[Start of Attachment]
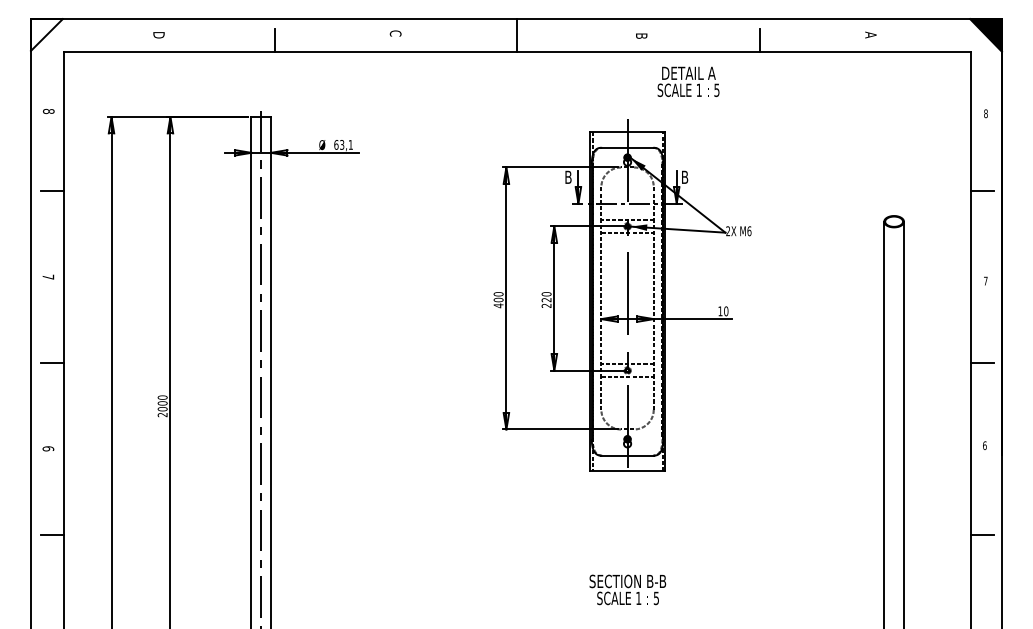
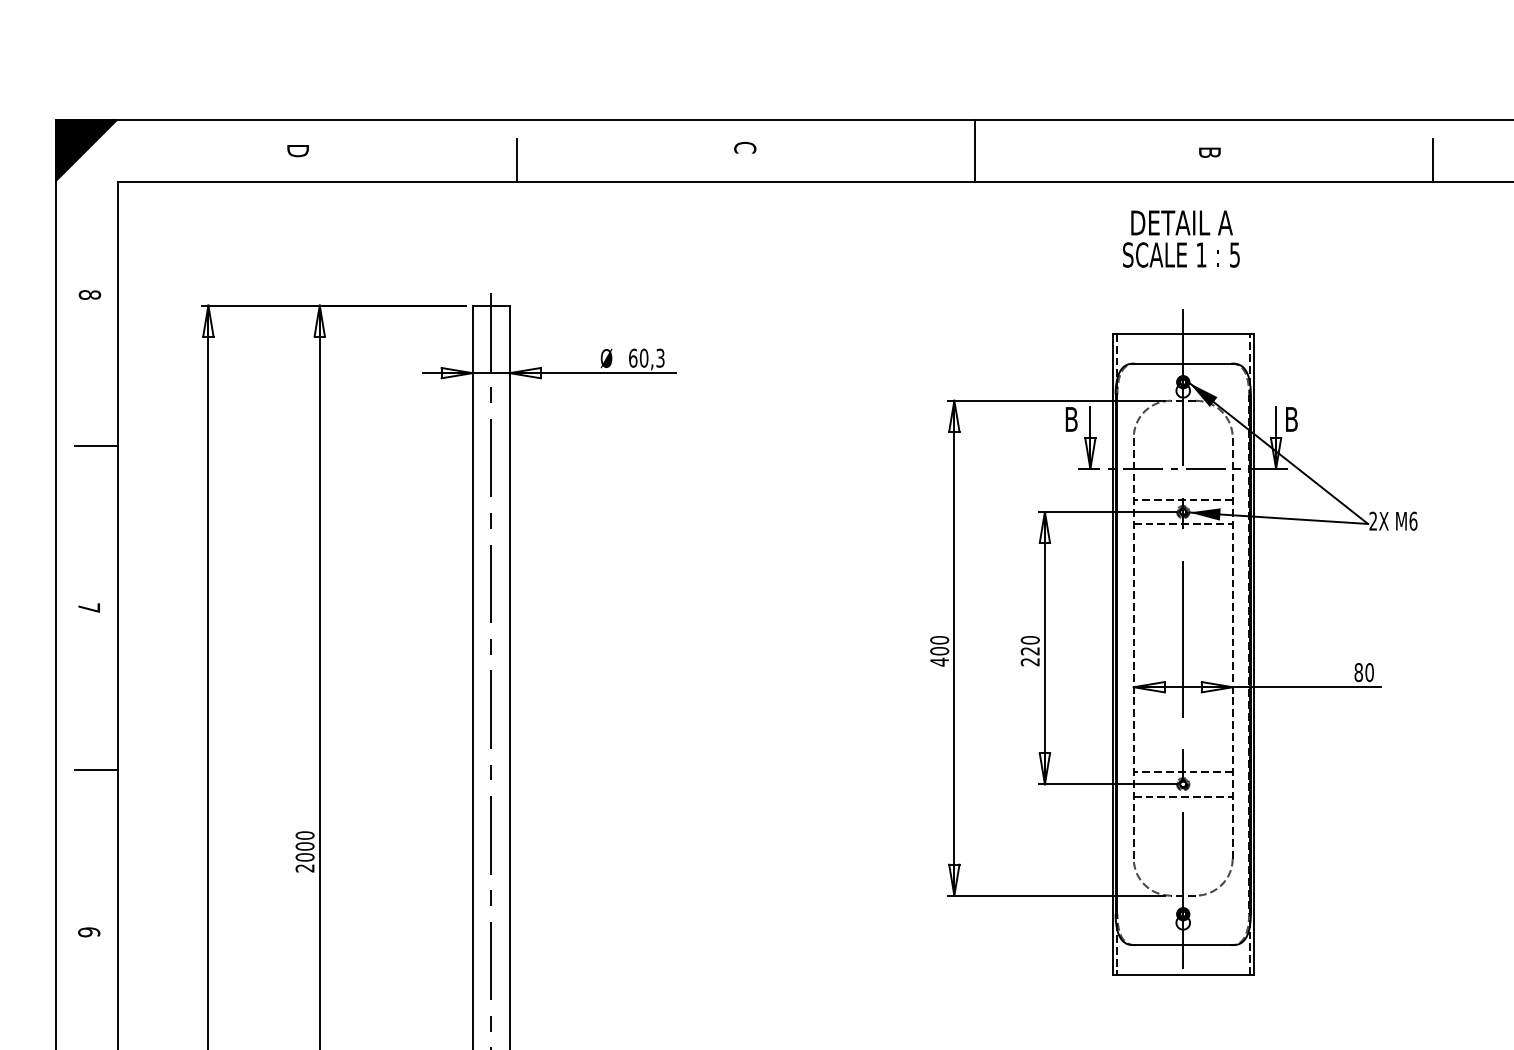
fill: (46, 34) -> (85, 149), added
text: (688, 81) -> (1181, 238), moved
text: (346, 144) -> (652, 357), 63,1 -> 60,3
text: (720, 311) -> (1358, 672), 10 -> 80

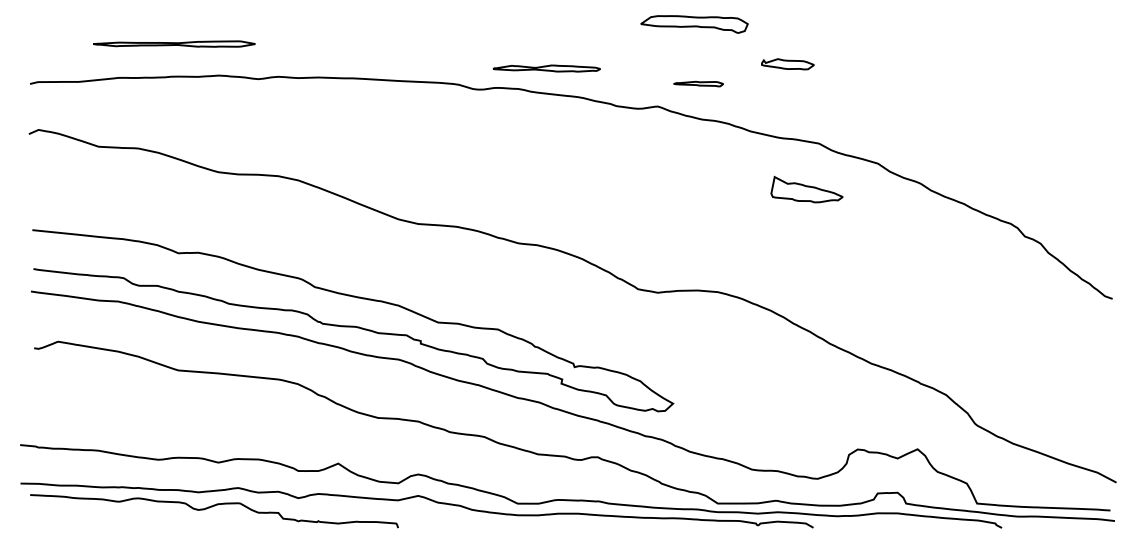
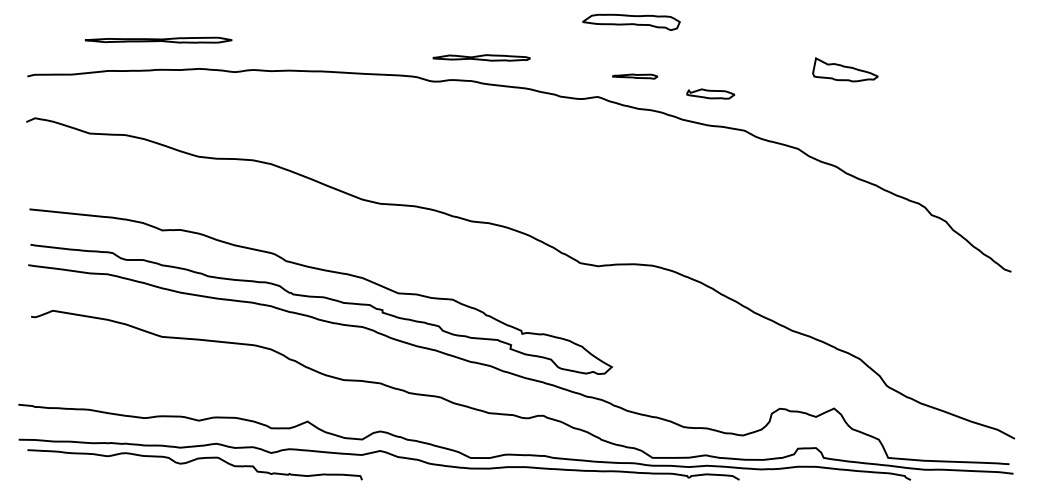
part: (787, 64) -> (710, 94), moved
part: (546, 68) -> (481, 57), moved
part: (806, 189) -> (844, 69), moved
[End of Attachment]
▸ **WORK ORDER**:
A word-for-word repeat of the lines from the line with "text: (346, 144) -> (652, 357), 63,1 -> 60,3" to the last line of the data, both ends included and pictures left out, is all that should appear.

▸ **SOLUTION TO THIS TASK**:
text: (346, 144) -> (652, 357), 63,1 -> 60,3
text: (720, 311) -> (1358, 672), 10 -> 80

part: (787, 64) -> (710, 94), moved
part: (546, 68) -> (481, 57), moved
part: (806, 189) -> (844, 69), moved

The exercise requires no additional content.